Says the guy who suggests Linux as a desktop.


Suggesting linux as a viable desktop is not equivalent to predicting that $CURRENT_YEAR is the year of the linux desktop. You being dismissive of the idea on this ground is illogical.


Why would a developer be on a mac in the first place? Cause ur a fanboy? Cause ur against monopolys?

If i need to build code that apple says can only be built on a mac, i simply spin up my mac VM and point some tools dont need to drink any koolaid to get the job done.

MDI + keyboard skills beats vim ninjas any day of the week.


OSX is very convenient do develop on. Got the command line power of linux while beeing more userfriendly (personal opinion)


And now windows has literal Linux cli


Back when the first intel macs came out, they actually were made for developers and were great machines.


they actually were made for developers

Apple has never, so far as I am aware, deliberately targeted developers as a primary audience of a laptop computer.

Apple's laptops became popular because they ran an operating system that was Unix under the hood, with a nice UI and good set of non-developer applications, which made them good as machines a developer could use for work and for non-work (Linux on the desktop being not so great at the second part of that). Apple has certainly been happy to make money from developers buying laptops as a result of this, but has consistently ignored the expressed wishes and desires of developers when updating its laptop lines, meaning Apple was popular in spite of Apple's indifference, rather than because Apple lovingly catered to this audience.

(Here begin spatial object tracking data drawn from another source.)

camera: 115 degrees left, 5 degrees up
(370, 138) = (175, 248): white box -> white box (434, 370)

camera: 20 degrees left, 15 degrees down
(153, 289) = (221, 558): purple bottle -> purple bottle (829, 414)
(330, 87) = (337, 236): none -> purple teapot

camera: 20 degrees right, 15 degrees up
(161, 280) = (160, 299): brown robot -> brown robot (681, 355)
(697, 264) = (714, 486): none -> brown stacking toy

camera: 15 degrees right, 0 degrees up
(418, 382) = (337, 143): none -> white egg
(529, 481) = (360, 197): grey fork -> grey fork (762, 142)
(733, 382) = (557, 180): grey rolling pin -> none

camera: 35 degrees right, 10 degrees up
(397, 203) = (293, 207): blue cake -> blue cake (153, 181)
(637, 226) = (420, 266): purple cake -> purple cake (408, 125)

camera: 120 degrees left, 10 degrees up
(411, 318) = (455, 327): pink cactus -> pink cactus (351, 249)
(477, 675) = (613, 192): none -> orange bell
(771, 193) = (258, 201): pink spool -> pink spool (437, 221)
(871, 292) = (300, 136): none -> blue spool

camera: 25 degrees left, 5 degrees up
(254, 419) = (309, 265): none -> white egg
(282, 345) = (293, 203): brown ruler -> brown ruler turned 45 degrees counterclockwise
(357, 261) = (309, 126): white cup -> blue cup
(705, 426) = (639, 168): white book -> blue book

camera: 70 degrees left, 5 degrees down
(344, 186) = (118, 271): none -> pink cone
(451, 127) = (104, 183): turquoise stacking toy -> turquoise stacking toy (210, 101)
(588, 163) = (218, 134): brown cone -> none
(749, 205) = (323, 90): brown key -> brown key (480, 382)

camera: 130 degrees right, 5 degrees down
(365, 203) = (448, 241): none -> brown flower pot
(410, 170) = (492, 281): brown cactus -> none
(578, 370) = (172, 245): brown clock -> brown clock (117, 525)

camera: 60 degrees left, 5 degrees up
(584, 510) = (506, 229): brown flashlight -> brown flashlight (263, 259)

In other words: if you were looking for an executive to run around the stage screaming "DEVELOPERS! DEVELOPERS! DEVELOPERS!", I think that was probably some other company, and they got ridiculed for it...


Steve Jobs certainly understood the importance of developers:

https://youtu.be/4QrX047-v-s?t=459


"Understanding the importance of" is different from "develop product line with explicit goal of catering to".


I believe you are mistaken. Apple has certainly courted scientific and other developers before.

Here's an article about when they stopped targeting science.

https://www.macobserver.com/tmo/article/apple-drops-science-...


"Science" is not "developers". Apple wanted to sell them on a full stack all the way up to clusters of expensive Mac hardware for parallel computing. And the article you link even admits that companies which have targeted scientific users with hardware have mostly failed -- that market is more likely to buy either extremely specialized hardware or, more likely, commodity machines that they slap Linux on.


You started a platform and editor flamewar at the same time. Impressive!


Where did you get that Mac VM from and on which host OS are you running it? That should be a Mac, you know.


> Right now, I've decided to take the money I'd spend on the cheapest Macbook to buy a desktop system, plus a chromebook. I can have mobility and a lot of performance, for a fraction of the price.

This is EXACTLY what I did. I build my own PC (after more than a decade not doing it) and bought an Acer R11. Couldn't be happier!


I did kinda the same thing except I still keep my good ol' macbook air instead of a chromebook. Ubuntu on desktop and I can run stuff on it remotely and I got a lot more performance if I were to spend the money on a new macbook.


> developers next

Ehhhhh, as long as there's money to be had in iOS land, I'm not sure that's true.

Contrary to internet commenters complaining that it's impossible to launch new iOS apps, iOS shops still make a ton of money. ¯\_(ツ)_/¯


Most developers use Macs to write Java, Ruby, PHP etc.; these are the developers who would leave first, and that would already cause a lot of damage to the ecosystem.


Developers don't need to be on a Mac. They can run OSX inside a VM on any OS they want.


For sufficiently large firms, that is probably not true because the risk of getting sued for violating Apple's EULA is probably too high.